Type regedit.exe in the search bar. Open the registry and go to:


Click on the little triangle in front of HKEY_LOCAL_MACHINE, then the same for SYSTEM, then CurrentControlSet and so on until you can see the key {4D36E96B-E325-11CE-BFC1-08002BE10318}. Just click on this key to highlight it and then look at the left hand pane.

Look for any line that says UpperFilters and LowerFilters. Right click on them and delete. Before you delete you might want to right-click on the {4D36E96B-E325-11CE-BFC1-08002BE10318} key and export it. This saves a backup of the key and double clicking on it will restore the changes you just made.

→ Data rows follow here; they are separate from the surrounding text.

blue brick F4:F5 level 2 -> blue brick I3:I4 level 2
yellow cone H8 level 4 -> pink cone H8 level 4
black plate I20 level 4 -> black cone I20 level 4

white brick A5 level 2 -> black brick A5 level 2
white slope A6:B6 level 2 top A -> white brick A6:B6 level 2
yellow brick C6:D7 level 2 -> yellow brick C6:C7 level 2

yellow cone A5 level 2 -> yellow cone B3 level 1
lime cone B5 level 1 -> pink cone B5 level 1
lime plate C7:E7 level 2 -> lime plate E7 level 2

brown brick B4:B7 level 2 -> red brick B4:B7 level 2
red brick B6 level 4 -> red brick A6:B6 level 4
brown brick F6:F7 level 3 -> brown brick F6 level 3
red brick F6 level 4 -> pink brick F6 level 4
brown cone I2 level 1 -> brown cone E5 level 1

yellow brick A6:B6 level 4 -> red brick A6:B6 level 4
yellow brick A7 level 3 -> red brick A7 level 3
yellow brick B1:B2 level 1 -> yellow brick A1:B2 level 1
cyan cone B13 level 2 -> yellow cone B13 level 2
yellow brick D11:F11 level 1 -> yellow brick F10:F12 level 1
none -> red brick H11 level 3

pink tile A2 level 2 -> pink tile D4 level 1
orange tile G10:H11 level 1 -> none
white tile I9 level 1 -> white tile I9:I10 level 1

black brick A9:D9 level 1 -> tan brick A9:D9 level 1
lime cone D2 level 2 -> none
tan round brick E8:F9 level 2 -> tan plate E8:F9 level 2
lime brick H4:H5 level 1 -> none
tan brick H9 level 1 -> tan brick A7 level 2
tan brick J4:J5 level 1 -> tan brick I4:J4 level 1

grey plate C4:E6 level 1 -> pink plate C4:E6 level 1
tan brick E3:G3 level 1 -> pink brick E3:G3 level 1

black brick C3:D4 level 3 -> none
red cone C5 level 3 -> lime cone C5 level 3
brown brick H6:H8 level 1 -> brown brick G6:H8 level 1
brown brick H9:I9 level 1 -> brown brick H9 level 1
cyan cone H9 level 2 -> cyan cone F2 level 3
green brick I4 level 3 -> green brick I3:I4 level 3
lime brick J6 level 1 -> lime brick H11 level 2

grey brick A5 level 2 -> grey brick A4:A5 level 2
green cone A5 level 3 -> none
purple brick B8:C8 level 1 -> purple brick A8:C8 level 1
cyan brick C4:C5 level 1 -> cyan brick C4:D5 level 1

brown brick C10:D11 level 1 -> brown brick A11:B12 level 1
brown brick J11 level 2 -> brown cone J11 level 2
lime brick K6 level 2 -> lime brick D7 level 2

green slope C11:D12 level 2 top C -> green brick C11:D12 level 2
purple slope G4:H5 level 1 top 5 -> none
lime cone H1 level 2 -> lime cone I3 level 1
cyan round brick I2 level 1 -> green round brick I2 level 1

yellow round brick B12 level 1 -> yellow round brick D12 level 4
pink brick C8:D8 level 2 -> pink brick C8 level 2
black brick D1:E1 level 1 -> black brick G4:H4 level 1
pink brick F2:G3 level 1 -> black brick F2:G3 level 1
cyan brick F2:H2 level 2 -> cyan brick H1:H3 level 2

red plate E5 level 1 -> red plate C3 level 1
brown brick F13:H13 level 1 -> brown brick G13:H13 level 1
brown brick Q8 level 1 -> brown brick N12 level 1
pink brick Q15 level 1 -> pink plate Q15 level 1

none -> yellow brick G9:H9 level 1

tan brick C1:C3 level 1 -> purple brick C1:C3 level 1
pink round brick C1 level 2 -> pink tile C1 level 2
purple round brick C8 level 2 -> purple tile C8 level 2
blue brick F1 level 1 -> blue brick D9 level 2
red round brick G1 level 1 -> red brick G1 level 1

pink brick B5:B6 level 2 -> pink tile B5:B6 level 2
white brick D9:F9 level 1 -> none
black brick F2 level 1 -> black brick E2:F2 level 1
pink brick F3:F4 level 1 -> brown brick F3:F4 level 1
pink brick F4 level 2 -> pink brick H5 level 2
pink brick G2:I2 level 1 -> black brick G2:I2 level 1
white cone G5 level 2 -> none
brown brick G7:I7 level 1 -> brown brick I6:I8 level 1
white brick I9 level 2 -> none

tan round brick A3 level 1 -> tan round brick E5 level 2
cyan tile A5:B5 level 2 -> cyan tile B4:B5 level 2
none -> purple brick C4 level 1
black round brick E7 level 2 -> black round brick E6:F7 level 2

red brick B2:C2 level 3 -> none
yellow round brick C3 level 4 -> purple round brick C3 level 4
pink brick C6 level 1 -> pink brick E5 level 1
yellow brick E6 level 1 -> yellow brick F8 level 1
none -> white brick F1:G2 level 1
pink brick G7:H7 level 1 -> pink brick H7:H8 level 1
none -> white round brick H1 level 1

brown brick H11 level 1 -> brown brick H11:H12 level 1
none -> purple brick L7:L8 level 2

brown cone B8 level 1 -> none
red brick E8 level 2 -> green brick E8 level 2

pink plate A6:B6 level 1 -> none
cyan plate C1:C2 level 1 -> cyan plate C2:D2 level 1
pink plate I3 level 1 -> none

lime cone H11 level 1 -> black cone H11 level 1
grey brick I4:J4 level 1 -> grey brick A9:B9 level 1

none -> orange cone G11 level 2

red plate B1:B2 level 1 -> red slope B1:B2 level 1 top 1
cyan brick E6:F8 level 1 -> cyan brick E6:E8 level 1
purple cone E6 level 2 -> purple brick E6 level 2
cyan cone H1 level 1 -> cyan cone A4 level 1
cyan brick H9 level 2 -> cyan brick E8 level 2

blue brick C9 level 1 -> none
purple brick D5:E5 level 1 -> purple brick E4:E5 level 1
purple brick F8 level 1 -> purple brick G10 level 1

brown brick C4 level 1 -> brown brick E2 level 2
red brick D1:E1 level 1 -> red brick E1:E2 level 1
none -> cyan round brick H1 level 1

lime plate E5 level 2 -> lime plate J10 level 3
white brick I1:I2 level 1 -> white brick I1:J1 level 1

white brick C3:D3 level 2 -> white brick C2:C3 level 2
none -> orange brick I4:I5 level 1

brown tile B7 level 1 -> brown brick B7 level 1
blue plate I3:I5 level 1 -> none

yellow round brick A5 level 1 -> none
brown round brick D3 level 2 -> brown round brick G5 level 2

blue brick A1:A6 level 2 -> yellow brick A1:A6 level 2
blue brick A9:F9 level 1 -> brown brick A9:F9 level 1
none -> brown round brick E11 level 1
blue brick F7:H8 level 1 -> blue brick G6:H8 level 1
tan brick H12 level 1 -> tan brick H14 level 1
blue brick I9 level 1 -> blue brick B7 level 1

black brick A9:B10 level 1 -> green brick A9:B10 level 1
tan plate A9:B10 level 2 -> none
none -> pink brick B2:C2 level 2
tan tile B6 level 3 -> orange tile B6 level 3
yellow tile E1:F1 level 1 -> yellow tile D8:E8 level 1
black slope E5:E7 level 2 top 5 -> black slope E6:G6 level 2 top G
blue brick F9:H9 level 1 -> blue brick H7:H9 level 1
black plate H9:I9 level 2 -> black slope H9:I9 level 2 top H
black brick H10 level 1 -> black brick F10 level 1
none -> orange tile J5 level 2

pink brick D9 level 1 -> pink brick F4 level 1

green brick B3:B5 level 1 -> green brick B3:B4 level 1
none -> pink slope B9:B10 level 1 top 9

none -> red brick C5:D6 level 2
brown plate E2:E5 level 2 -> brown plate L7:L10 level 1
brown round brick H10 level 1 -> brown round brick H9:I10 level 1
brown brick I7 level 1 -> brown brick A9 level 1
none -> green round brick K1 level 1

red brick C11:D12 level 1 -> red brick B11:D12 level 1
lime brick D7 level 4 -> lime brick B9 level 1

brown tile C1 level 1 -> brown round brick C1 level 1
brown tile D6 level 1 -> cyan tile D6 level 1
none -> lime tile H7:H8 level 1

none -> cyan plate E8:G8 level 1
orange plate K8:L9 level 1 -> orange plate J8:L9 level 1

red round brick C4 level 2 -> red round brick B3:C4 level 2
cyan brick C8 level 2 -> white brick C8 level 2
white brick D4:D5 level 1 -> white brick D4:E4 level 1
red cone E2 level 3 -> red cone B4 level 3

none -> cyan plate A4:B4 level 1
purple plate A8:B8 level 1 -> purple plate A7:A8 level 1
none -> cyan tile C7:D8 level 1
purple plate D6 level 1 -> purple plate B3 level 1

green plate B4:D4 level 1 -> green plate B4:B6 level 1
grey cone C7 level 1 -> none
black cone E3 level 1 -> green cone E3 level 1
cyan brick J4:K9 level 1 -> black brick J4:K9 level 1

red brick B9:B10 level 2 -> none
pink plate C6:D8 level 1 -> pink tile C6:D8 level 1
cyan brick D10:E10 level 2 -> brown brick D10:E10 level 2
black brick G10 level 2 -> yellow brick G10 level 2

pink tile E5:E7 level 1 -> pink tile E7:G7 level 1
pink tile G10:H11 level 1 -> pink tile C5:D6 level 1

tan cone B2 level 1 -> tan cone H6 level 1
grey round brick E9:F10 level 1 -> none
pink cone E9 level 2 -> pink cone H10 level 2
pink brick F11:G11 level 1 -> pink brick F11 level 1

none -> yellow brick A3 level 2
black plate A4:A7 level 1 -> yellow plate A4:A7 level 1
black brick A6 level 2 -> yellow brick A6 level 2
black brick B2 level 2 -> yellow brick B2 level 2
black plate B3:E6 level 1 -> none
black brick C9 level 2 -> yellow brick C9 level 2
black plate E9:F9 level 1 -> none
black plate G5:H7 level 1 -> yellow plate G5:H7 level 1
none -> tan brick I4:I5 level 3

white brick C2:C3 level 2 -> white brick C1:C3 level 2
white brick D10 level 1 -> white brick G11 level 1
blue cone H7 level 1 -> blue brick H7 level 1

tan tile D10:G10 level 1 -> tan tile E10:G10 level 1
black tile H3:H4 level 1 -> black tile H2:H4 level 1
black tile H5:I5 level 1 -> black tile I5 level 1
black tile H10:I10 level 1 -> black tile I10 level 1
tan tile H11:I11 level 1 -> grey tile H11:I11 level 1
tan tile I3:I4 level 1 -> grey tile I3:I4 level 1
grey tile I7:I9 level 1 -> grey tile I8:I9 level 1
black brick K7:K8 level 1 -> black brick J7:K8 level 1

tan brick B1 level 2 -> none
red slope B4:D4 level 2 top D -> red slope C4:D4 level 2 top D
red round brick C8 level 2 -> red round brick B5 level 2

Reboot and that should allow your keyboard to work again. Only problem is, I didn't do this. In my case I noticed that instead of the Data section having the name of kbdclass it read keyscrambler kbdclass. I had installed a program called Keyscrambler that wasn't working properly. It was supposed to encrypt your key presses to beat potential keyloggers. I've never had a problem with the program before.

And even when my problems with the program stated it didn't originally interfere with my keyboard but some reason it decided to now. Instead of deleting the key I decided to close down regedit and uninstall keyscrambler first to confirm if that was the issue, and it turned out it was.